# Value Function Approximation

In [None]:
# Test if you can run this block
import numpy as np
import random
import matplotlib.pyplot as plt

## Review Numpy Inner Product
Vectors: $\mathbf{x}, \mathbf{w}$

Inner product: $\mathbf{x}^\top \mathbf{w}$

Let's create two np.array vectors x = [1,2] and w = [3,4]

In [None]:
x = np.array([1, 2])
w = np.array([3, 4])

# Task: Compute the inner product of x and w

## Representing States with Feature Vectors
Let's decide how we represent states using features.

Define a function $x$ that maps a state to the corresponding feature vector

$$x(S_1) = [1,1]$$
$$x(S_2) = [2,1]$$

## Approximating Value Function
Now, instead of storing the value function $v$ in a table, let's parameterize $v$ with weight $\mathbf{w}$.

$$v(S,\mathbf{w}) = x(S)^\top \mathbf{w}= \sum_j x_j(S)\mathbf{w}_j$$

e.g.
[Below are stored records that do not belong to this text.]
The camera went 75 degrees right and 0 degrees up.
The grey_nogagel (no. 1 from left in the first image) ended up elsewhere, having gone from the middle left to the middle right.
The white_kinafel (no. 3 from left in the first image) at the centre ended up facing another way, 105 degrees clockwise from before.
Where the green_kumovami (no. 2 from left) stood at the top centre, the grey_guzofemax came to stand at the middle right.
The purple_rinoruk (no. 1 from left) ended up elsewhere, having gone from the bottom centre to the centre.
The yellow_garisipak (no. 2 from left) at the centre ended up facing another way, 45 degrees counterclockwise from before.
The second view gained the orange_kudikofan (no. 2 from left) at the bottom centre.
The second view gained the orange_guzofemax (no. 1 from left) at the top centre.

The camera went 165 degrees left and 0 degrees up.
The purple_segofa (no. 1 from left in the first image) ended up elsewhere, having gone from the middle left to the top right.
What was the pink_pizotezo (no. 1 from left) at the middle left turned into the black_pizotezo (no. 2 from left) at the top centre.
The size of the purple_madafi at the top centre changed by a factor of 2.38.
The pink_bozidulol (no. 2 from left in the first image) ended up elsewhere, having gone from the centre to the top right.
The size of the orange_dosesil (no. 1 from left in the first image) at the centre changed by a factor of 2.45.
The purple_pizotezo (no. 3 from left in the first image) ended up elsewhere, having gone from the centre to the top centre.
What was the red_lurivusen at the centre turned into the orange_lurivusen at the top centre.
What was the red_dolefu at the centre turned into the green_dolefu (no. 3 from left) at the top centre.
If $\mathbf{w} = [1,1]$, the V value of state $S_1$ and $S_2$ are:

In [None]:
xs1 = np.array([1, 1])
xs2 = np.array([2, 1])

# Initialize w
w = np.array([1, 1])

# Compute the value of each state based on the current w
def show_all_values(w):
    pass
    return [val_s1, val_s2]

So if we change $\mathbf{w}$, we can change the value function.

But how do we choose a nice $\mathbf{w}$ to have an accurate V values for all states?
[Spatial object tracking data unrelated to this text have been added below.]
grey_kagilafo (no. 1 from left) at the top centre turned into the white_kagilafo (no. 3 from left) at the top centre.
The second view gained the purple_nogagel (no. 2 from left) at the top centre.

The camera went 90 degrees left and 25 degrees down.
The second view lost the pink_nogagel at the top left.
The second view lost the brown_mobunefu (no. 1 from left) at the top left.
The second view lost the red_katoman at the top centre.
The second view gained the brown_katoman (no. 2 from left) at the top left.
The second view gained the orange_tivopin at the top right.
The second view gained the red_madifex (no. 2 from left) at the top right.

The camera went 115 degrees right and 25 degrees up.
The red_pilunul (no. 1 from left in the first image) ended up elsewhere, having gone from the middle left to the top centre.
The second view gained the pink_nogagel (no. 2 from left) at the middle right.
We want to approximate TRUE value function $v$. Assume a blackbox algorithm gave us the true value funcrion. For example, $v(S_1) = 4$, and $v(S_2) = 6$.
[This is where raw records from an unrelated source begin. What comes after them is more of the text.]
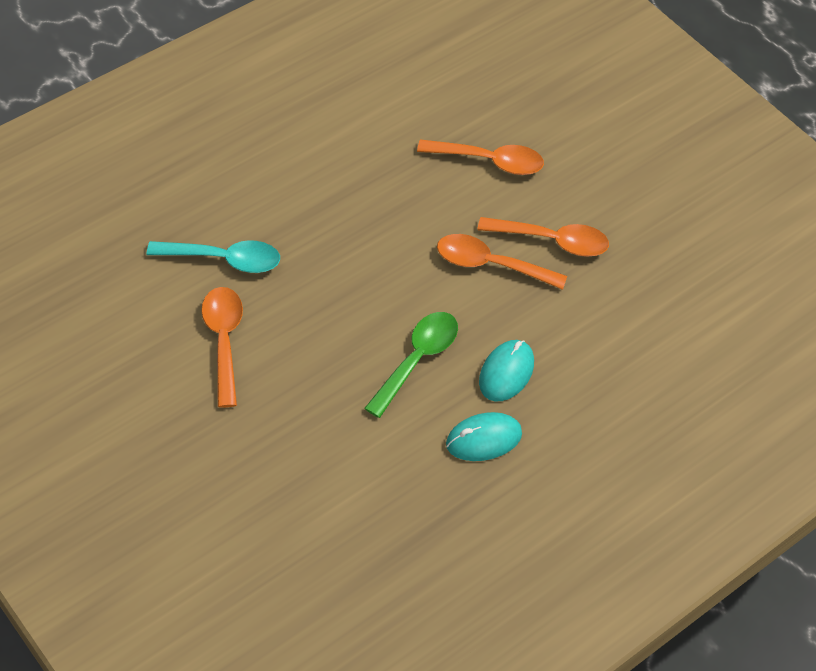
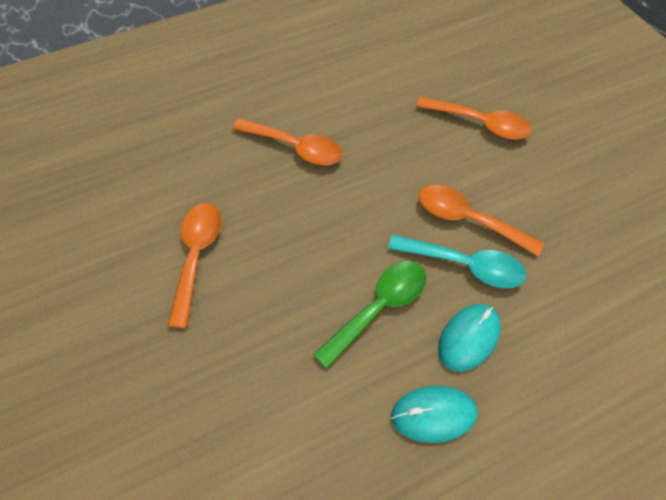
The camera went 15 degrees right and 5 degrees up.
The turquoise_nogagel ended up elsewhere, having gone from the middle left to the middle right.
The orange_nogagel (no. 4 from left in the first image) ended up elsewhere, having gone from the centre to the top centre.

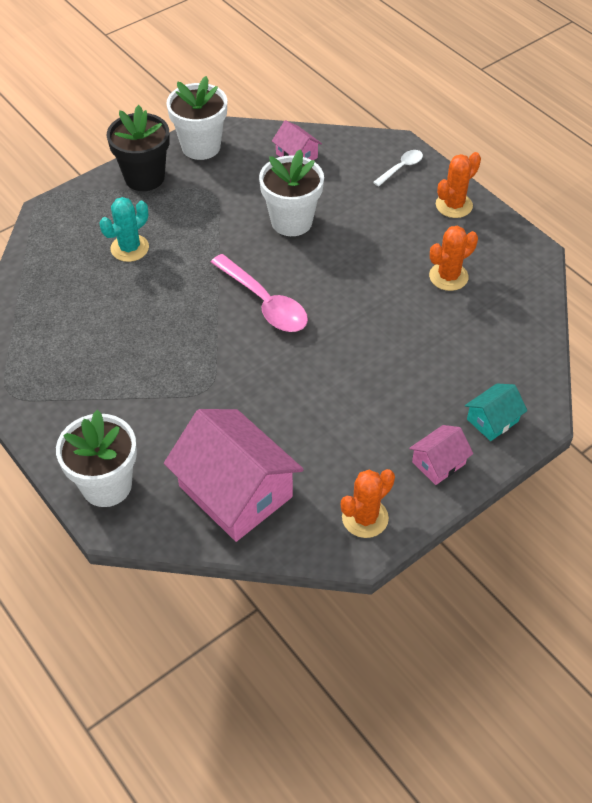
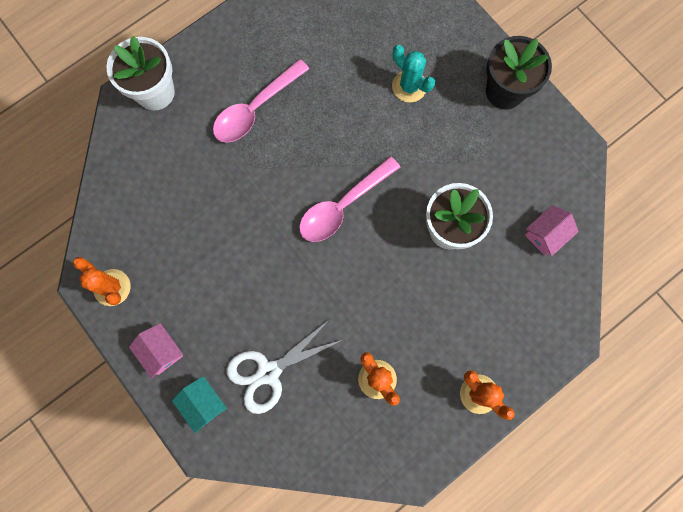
The camera went 90 degrees right and 25 degrees up.
The second view lost the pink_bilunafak (no. 1 from left) at the centre.
The second view lost the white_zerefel (no. 2 from left) at the top left.
The second view lost the white_nogagel at the top right.
The second view gained the pink_nogagel (no. 1 from left) at the top centre.
The second view gained the white_lurivusen at the bottom centre.

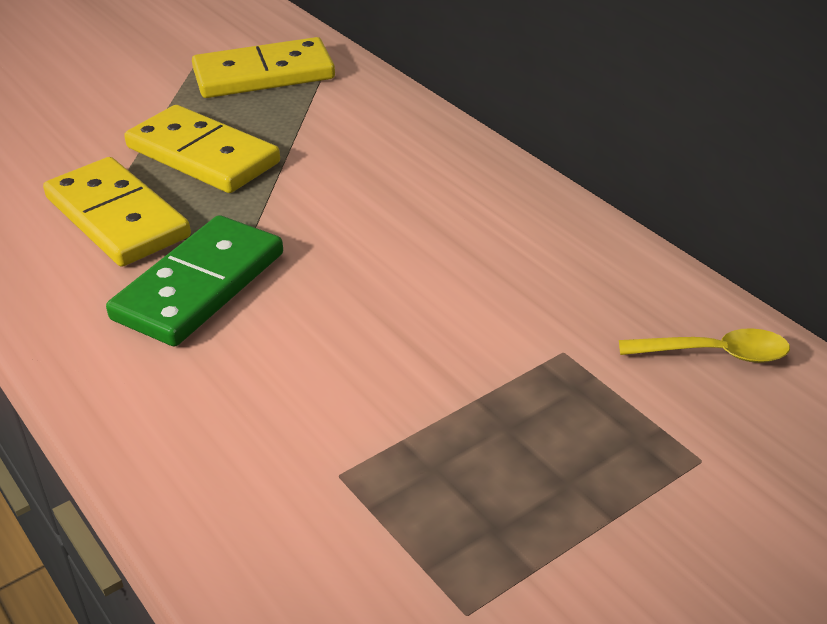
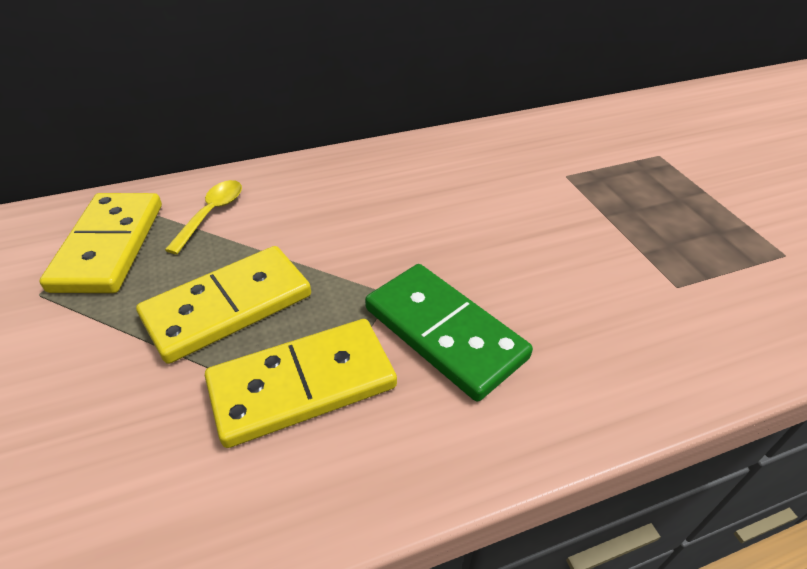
The camera went 75 degrees left and 5 degrees up.
The yellow_nogagel ended up elsewhere, having gone from the middle right to the middle left.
----------------------------
I think you can understand the benefits of function approx now, comparing it with the tabular method.
1. Even when you visit a state (e.g. $S_1$), the value function of the other states is also updated (e.g. $S_2$).
2. You can reduce memory to save the value function. Imagine you have 1 million states like $S_1$. If it's the tabular method, you need to store 1 million entries of $(s, v(s))$. If it's function approx, you only store two numbers $w = (w_1, w_2)$.
----------------------------

In [None]:
# Manually change w to a few different values and observe the difference in the value function
w = 

print(show_all_values(w))

So we know $\mathbf{w}^* = [2,2]$ is the best parameter approximating $v$. 

Is there any way to find such $\mathbf{w}^*$? The best $\mathbf{w}^*$ should minimize the loss function:
$$J(\mathbf{w})=\mathbb{E}\left[\left(v(S)-\mathbf{x}(S)^{\top} \mathbf{w}\right)^{2}\right]$$
This is becase, in the ideal scenario, $v(s) = \mathbf{x}(S)^{\top} \mathbf{w}^*$

Here, it is a simple minimization of function $J(\mathbf{w})$. Therefore, we can use the gradient descent method to solve it.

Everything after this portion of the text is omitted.